年間の子供の水死約1万8000人、バングラデシュが水泳必修化
このニュースをシェア
【2月9日 AFP】バングラデシュのジャハナラ・アンワル(Jahanara Anwar)さんは、長男を水難事故で失った。その直後に心に誓ったことがある――次男には絶対に水泳を習わせると。
「長男には、試験が終わったらスイミングセンターへ通わせてあげると約束していた。でもその時は、そこまで大事だと思っていなかった」と悔やむアンワルさん。2011年、当時14歳だった長男は近所の運河へ遊びに行ったまま、帰らぬ人となった。
「今はそれがどんなに重要か疑う余地もない。私が抱えてきた心痛を、他のどんな母親にも味わってほしくない」
バングラデシュでは毎年約1万8000人、1日平均でおよそ49人の子どもが水の事故で命を落としている。
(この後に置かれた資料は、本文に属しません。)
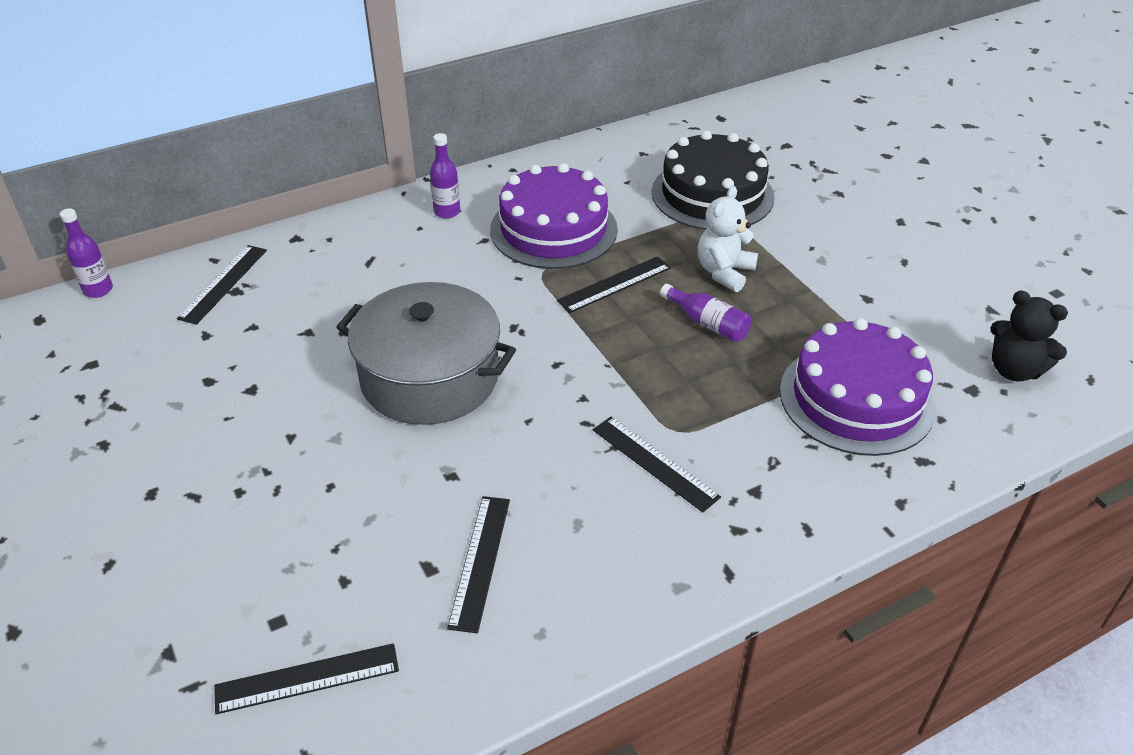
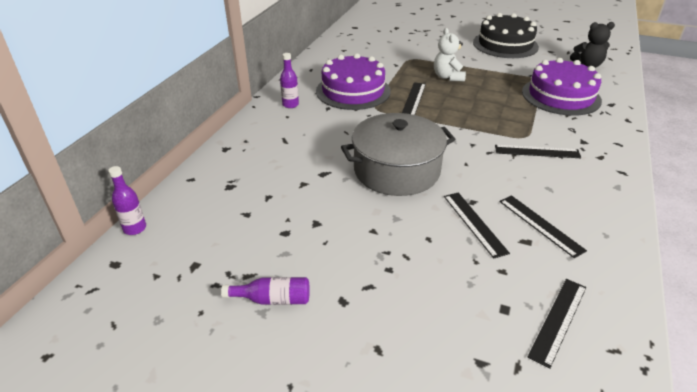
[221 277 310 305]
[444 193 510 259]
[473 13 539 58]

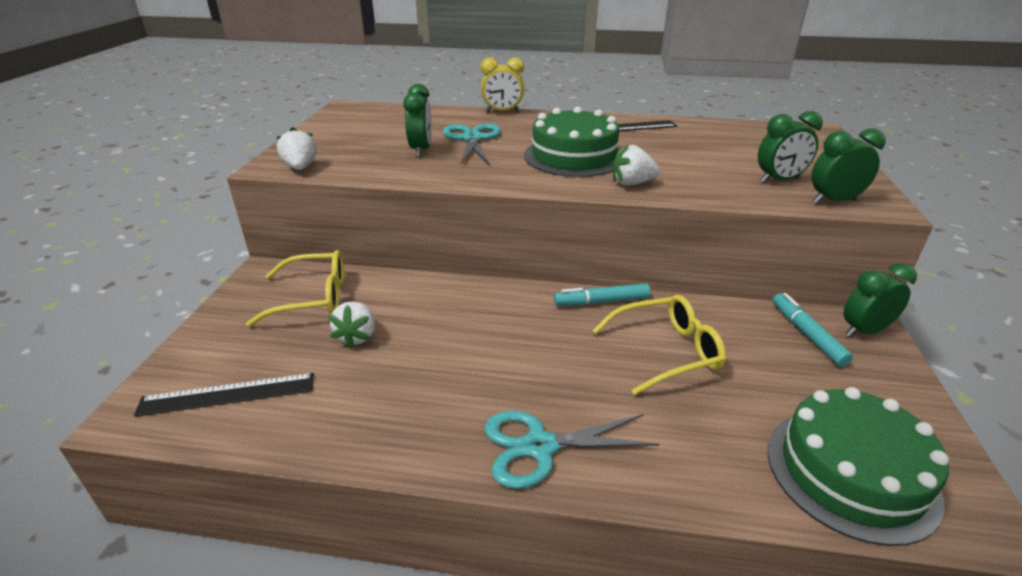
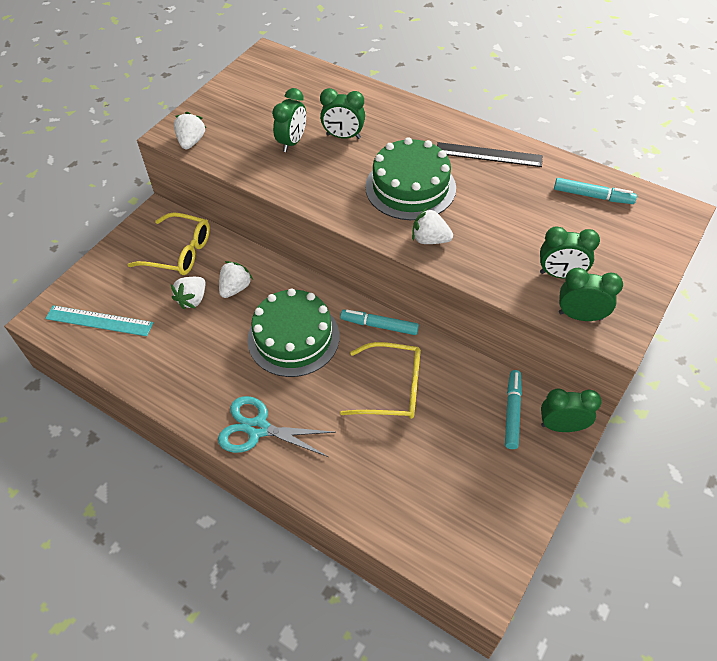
[45 305 153 336]
[219 261 253 298]
[247 288 340 377]
[320 88 365 139]
[554 178 637 204]
[480 57 524 112] (first image)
1~17歳の子供の死因で最も多いのが「水死」だ。
国土の大半がデルタ地帯にあり、雨期には何度も洪水に見舞われる。人口1億6000万人のうち約4分の1は海辺に住んでおり、水の事故の危険が日常生活の一部となっている。
しかし泳げる子供はほとんどいない。世界最貧国の一つであるバングラデシュでは、生活に苦しむ世帯がほとんどで、水泳教室に通わせる金銭的余裕がないのが実情だ。